Re: Optimizer questions

From: David Rowley <david(dot)rowley(at)2ndquadrant(dot)com>
To: Alexander Korotkov <a(dot)korotkov(at)postgrespro(dot)ru>
Cc: Tom Lane <tgl(at)sss(dot)pgh(dot)pa(dot)us>, konstantin knizhnik <k(dot)knizhnik(at)postgrespro(dot)ru>, PostgreSQL Hackers <pgsql-hackers(at)postgresql(dot)org>
Subject: Re: Optimizer questions
Date: 2016-01-06 09:03:10
Message-ID: CAKJS1f_ZaYGVBNW=_43Z+fhgvMgCqAX08J0T8Y5dAEHf4RXBMw@mail.gmail.com
Views: Raw Message | Whole Thread | Download mbox | Resend email
Thread:
Lists: pgsql-hackers

On 6 January 2016 at 13:13, Alexander Korotkov <a(dot)korotkov(at)postgrespro(dot)ru>
wrote:

> On Wed, Jan 6, 2016 at 12:08 AM, Tom Lane <tgl(at)sss(dot)pgh(dot)pa(dot)us> wrote:
>
>> konstantin knizhnik <k(dot)knizhnik(at)postgrespro(dot)ru> writes:
>> > 1. The cost compared in grouping_planner doesn't take in account price
>> of get_authorized_users - it is not changed when I am altering function
>> cost. Is it correct behavior?
>>
>> The general problem of accounting for tlist eval cost is not handled very
>> well now, but especially not with respect to the idea that different paths
>> might have different tlist costs. I'm working on an upper-planner rewrite
>> which should make this better, or at least make it practical to make it
>> better.
>>
>
> Hmm... Besides costing it would be nice to postpone calculation of
> expensive tlist functions after LIMIT.
>

I'd agree that it would be more than the costings that would need to be
improved here.

The most simple demonstration of the problem I can think of is, if I apply
the following:

diff --git a/src/backend/utils/adt/int.c b/src/backend/utils/adt/int.c
index 29d92a7..2ec9822 100644
--- a/src/backend/utils/adt/int.c
+++ b/src/backend/utils/adt/int.c
@@ -641,6 +641,8 @@ int4pl(PG_FUNCTION_ARGS)

result = arg1 + arg2;

+ elog(NOTICE, "int4pl(%d, %d)", arg1,arg2);
+
/*
* Overflow check. If the inputs are of different signs then their
sum
* cannot overflow. If the inputs are of the same sign, their sum
had

Then do:

create table a (b int);
insert into a select generate_series(1,10);
select b+b as bb from a order by b limit 1;
NOTICE: int4pl(1, 1)
NOTICE: int4pl(2, 2)
NOTICE: int4pl(3, 3)
NOTICE: int4pl(4, 4)
NOTICE: int4pl(5, 5)
NOTICE: int4pl(6, 6)
NOTICE: int4pl(7, 7)
NOTICE: int4pl(8, 8)
NOTICE: int4pl(9, 9)
NOTICE: int4pl(10, 10)
bb
----
2
(1 row)

We can see that int4pl() is needlessly called 9 times.

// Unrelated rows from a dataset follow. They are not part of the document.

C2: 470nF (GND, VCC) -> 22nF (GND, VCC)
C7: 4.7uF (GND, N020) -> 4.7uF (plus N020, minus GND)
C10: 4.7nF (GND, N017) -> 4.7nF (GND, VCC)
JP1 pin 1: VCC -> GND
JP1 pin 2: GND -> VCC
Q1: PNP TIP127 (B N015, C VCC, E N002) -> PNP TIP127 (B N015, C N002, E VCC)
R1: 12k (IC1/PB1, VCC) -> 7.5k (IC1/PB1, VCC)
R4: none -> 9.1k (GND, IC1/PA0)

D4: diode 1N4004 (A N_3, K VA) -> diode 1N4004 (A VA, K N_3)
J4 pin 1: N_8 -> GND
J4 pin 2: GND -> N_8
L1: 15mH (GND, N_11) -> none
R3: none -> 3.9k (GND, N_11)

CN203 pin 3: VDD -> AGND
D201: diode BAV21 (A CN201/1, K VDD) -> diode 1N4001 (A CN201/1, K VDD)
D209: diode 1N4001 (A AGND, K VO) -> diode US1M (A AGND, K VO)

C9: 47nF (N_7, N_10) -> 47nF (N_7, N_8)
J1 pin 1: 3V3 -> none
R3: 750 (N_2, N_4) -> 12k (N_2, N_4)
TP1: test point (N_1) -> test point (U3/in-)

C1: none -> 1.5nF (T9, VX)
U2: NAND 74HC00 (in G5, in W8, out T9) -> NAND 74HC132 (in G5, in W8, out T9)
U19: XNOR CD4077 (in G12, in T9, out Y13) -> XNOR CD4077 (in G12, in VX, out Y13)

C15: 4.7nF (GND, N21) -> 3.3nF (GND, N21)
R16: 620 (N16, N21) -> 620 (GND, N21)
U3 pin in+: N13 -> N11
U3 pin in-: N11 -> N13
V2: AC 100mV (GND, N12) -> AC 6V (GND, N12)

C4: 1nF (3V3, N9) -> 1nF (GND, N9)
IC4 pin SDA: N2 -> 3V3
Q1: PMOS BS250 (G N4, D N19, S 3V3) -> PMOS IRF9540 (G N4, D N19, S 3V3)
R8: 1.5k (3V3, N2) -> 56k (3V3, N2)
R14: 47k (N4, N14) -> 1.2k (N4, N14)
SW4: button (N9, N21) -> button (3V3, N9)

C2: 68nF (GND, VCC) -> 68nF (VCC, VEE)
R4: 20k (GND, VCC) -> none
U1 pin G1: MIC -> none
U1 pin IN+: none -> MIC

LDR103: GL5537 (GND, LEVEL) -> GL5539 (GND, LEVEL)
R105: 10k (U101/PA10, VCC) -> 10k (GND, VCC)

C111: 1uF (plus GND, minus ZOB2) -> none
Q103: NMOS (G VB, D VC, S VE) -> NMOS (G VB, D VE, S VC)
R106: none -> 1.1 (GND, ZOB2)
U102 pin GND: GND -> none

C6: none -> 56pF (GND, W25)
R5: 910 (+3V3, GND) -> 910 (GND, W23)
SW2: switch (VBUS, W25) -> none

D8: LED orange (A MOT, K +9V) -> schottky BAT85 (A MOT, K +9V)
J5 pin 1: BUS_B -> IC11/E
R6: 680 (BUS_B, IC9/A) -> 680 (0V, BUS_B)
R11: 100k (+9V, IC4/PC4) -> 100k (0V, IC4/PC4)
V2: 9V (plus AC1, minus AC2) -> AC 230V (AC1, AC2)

Although, I think
this does only apply to queries with LIMIT. I agree that it does seem like
an interesting route for optimisation.

It seems worthwhile to investigate how we might go about improving this so
that the evaluation of the target list happens after LIMIT, at least for
the columns which are not required before LIMIT.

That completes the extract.